# Necessary Libraries & Global Variables

In [19]:
%matplotlib inline
from __future__ import division
import matplotlib.pyplot as plt
import numpy as np
import scipy
import scipy.stats as ss
import pandas as pd
import warnings
import random
import logging

import time
import pdb

Zero = 0

# Global Variables
* cnt = 0 # count of all non-zero data points
* dsum = 0 # sum of all non-zero data point values for all features
* d2sum = 0 # sum of all non-zero data point values squared for all features


* cnt0 = 0 # count of all data points
* dsum0 = 0 # sum of all data point values for all features
* d2sum0 = 0 # sum of all data point values squared for all features


* lndsum = 0 # sum of log of all non-zero data point values for all features
* lnd2sum = 0 # sum of log of all non-zero data point values squared for all features
* xmin = -1 # minimum among all of non-zero data point values


In [93]:
def init_default():
    return {'cnt':0, 'dsum':0, 'd2sum':0, 'lndsum':0, 'lnd2sum':0, 'xmin':float("inf"), \
            'cnt0':0, 'dsum0':0, 'd2sum0':0}

def update_default(data, default):
    data = np.asarray(data)
    default['cnt0'] += len(data)
    default['dsum0'] += np.sum(data)
    default['d2sum0'] += np.sum(data**2)
    data = data[data > 0]
    default['cnt'] += len(data)
    default['dsum'] += np.sum(data)
    default['d2sum'] += np.sum(data**2)
    if len(data) > 0:
        default['xmin'] = min(min(data), default['xmin'])
    lndata = np.log(data)
    default['lndsum'] += np.sum(lndata)
    default['lnd2sum'] += np.sum(lndata**2)
    return default
    
def use_default(dist, default):
    loc = -1
    scale = -1
    shape = -1
    if dist == 'norm':
        loc = default['dsum0']/default['cnt0']
        scale = np.sqrt(default['d2sum0']/default['cnt0']-loc**2)        
    elif dist == "lognorm":
        loc = default['lndsum']/default['cnt']
        scale = np.sqrt(default['lnd2sum']/default['cnt']-loc**2)
    elif dist == "powerlaw":
        shape = 1 + default['cnt']/(default['lndsum'] - default['cnt']*np.log(default['xmin']))
    elif dist == "zin_norm":
        loc = default['dsum']/default['cnt']
        scale = np.sqrt(default['d2sum']/default['cnt']-loc**2)
    elif dist == "zin_lognorm":
        loc = default['lndsum']/default['cnt']
        scale = np.sqrt(default['lnd2sum']/default['cnt']-loc**2)
    elif dist == "zin_powerlaw":
        shape = 1 + default['cnt']/(default['lndsum'] - default['cnt']*np.log(default['xmin']))
    return (loc, scale, shape, default['xmin'])

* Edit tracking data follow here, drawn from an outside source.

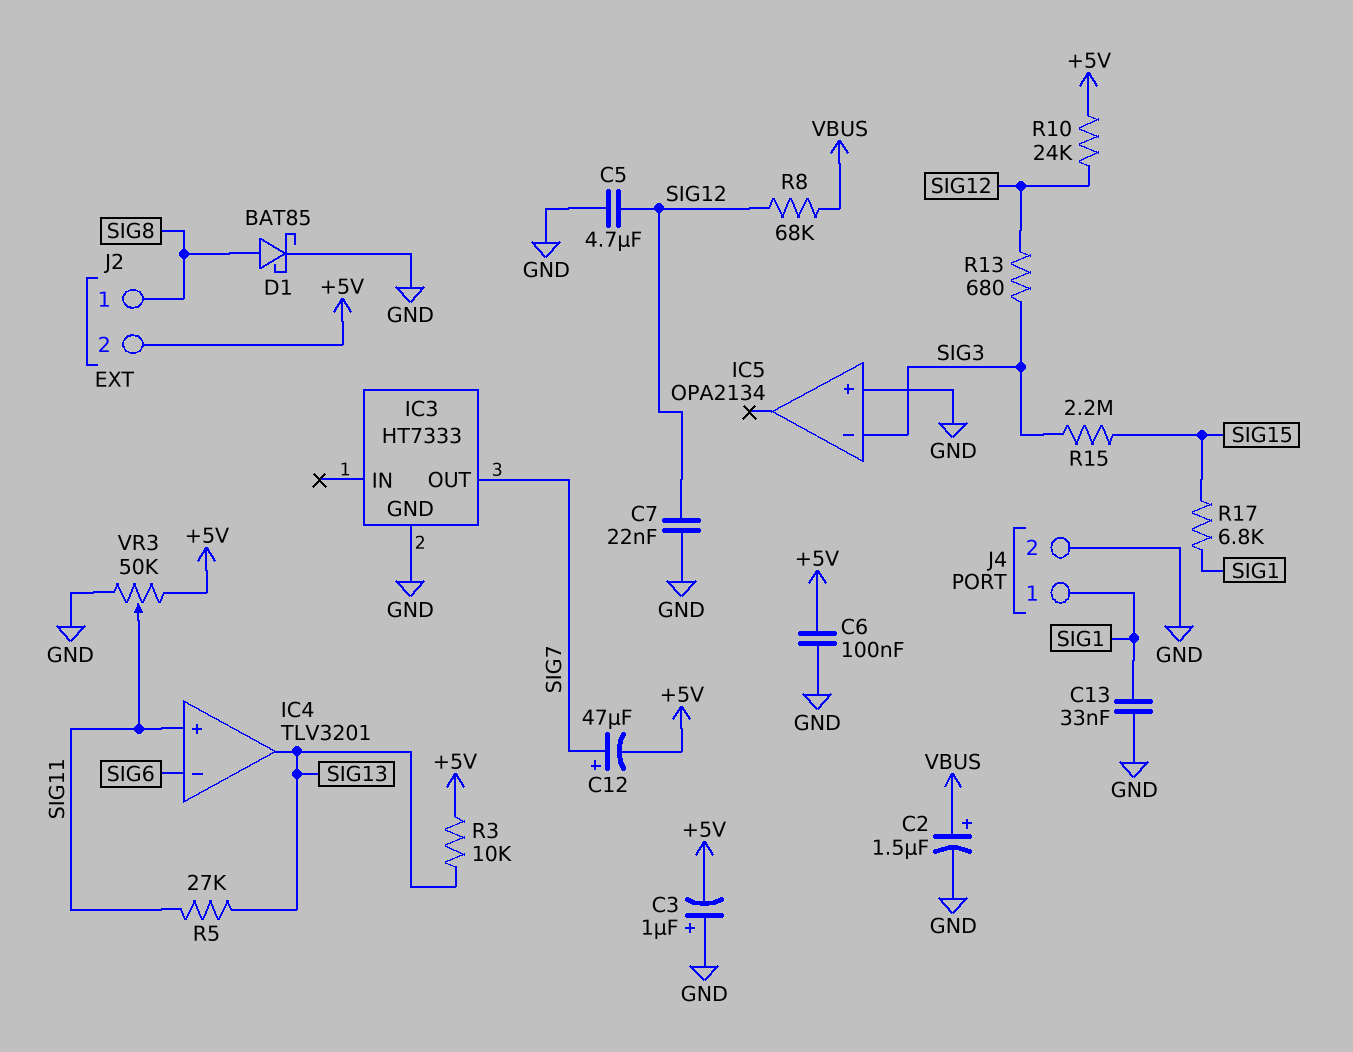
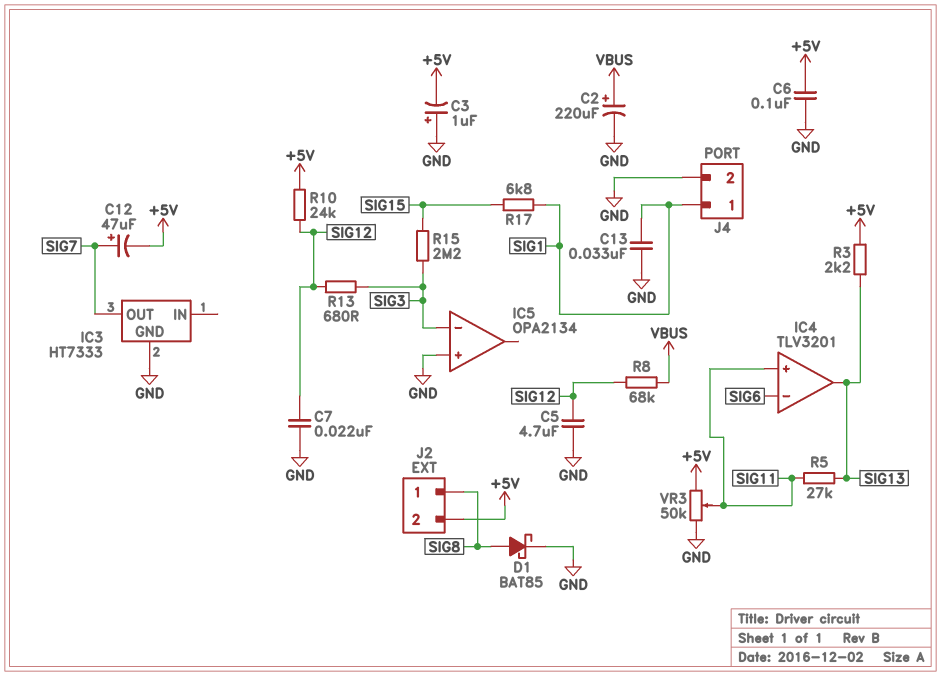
C2: 1.5uF (plus VBUS, minus GND) -> 220uF (plus VBUS, minus GND)
R3: 10k (+5V, SIG13) -> 2.2k (+5V, SIG13)

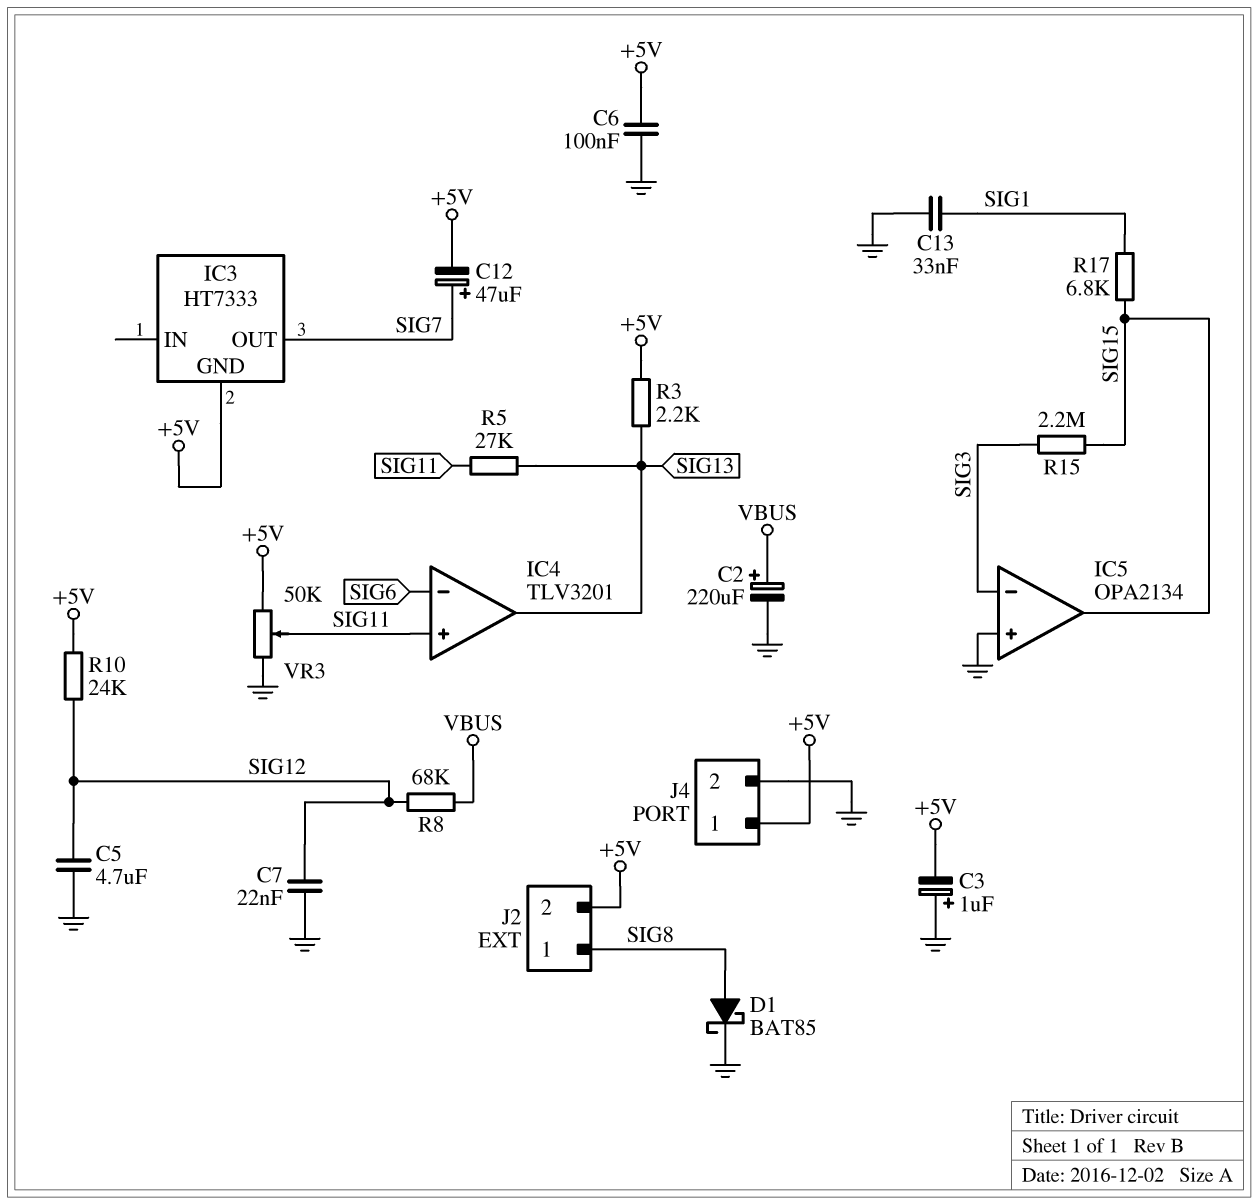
IC3 pin GND: GND -> +5V
IC5 pin out: none -> SIG15
J4 pin 1: SIG1 -> +5V
R13: 680 (SIG3, SIG12) -> none

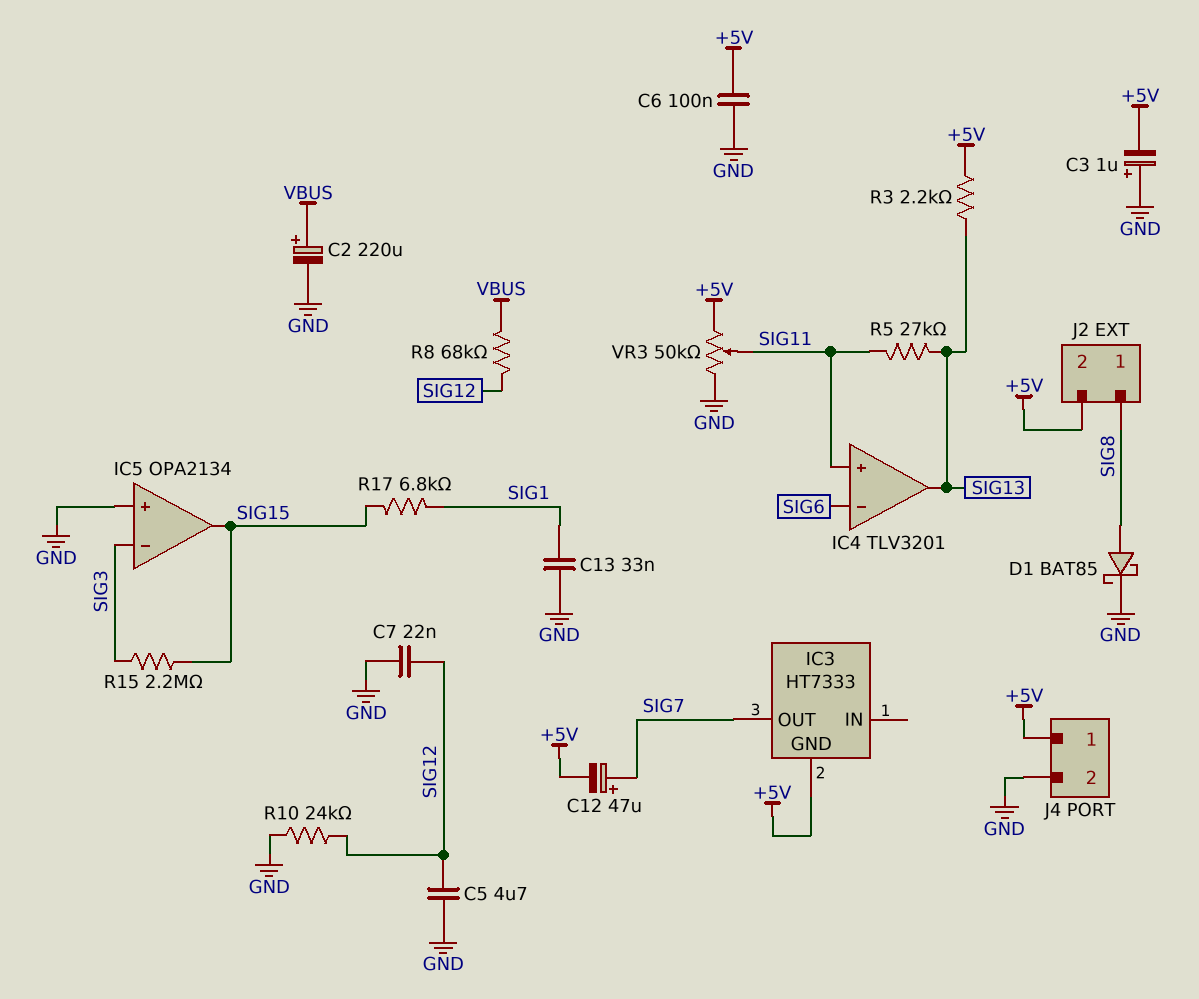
R10: 24k (+5V, SIG12) -> 24k (GND, SIG12)

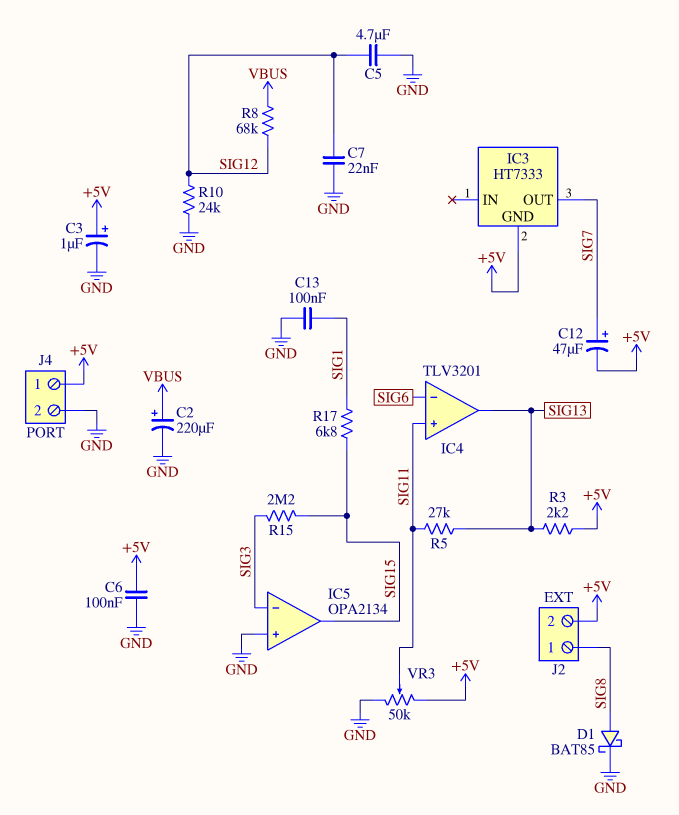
C3: 1uF (plus GND, minus +5V) -> 1uF (plus +5V, minus GND)
C13: 33nF (GND, SIG1) -> 100nF (GND, SIG1)

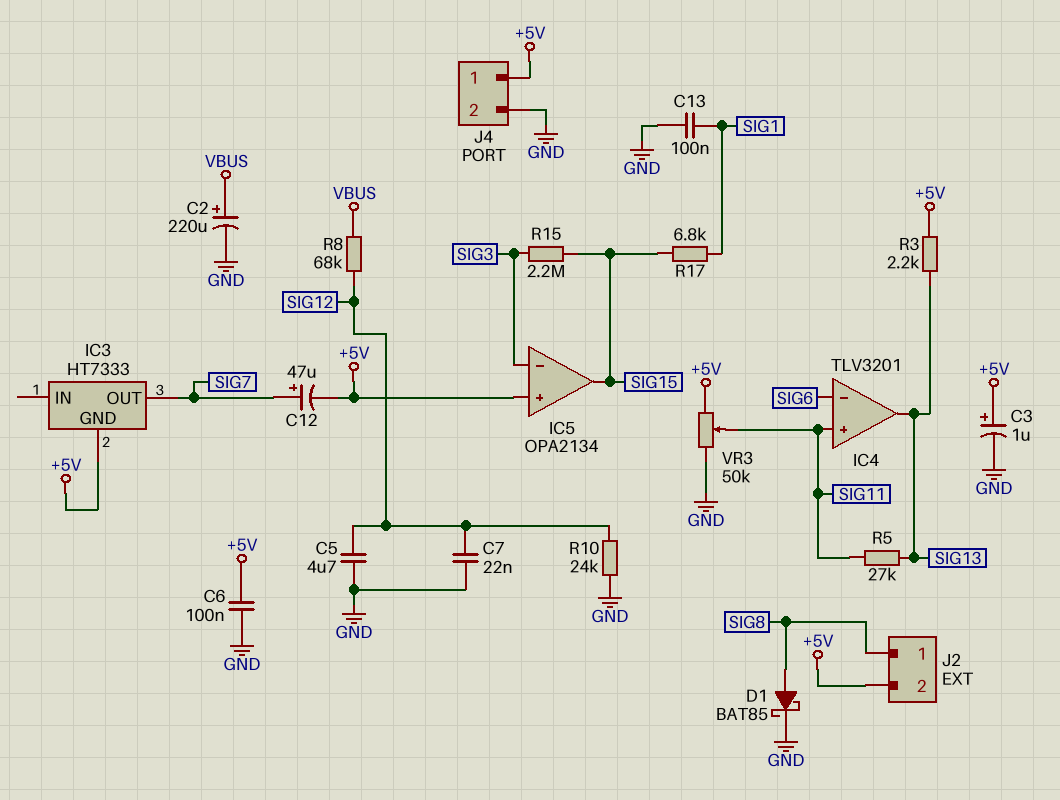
IC5 pin in+: GND -> +5V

# Maximum Likelihood Estimation
The following methods calculate MLE of different distributions based on the input empirical data

MLE calculator returns at most 4 parameters for the distributions "normal", "log-normal", "power law", "fisk", "binomial", "zero-inflated log-normal", and "zero-inflated power law".
1. locale -> key: loc
2. scale -> key: scale
3. shape -> key: shape

input zero shows the real number that should be considered as zero if the data is normalized into 0.005 to 1 of range of x.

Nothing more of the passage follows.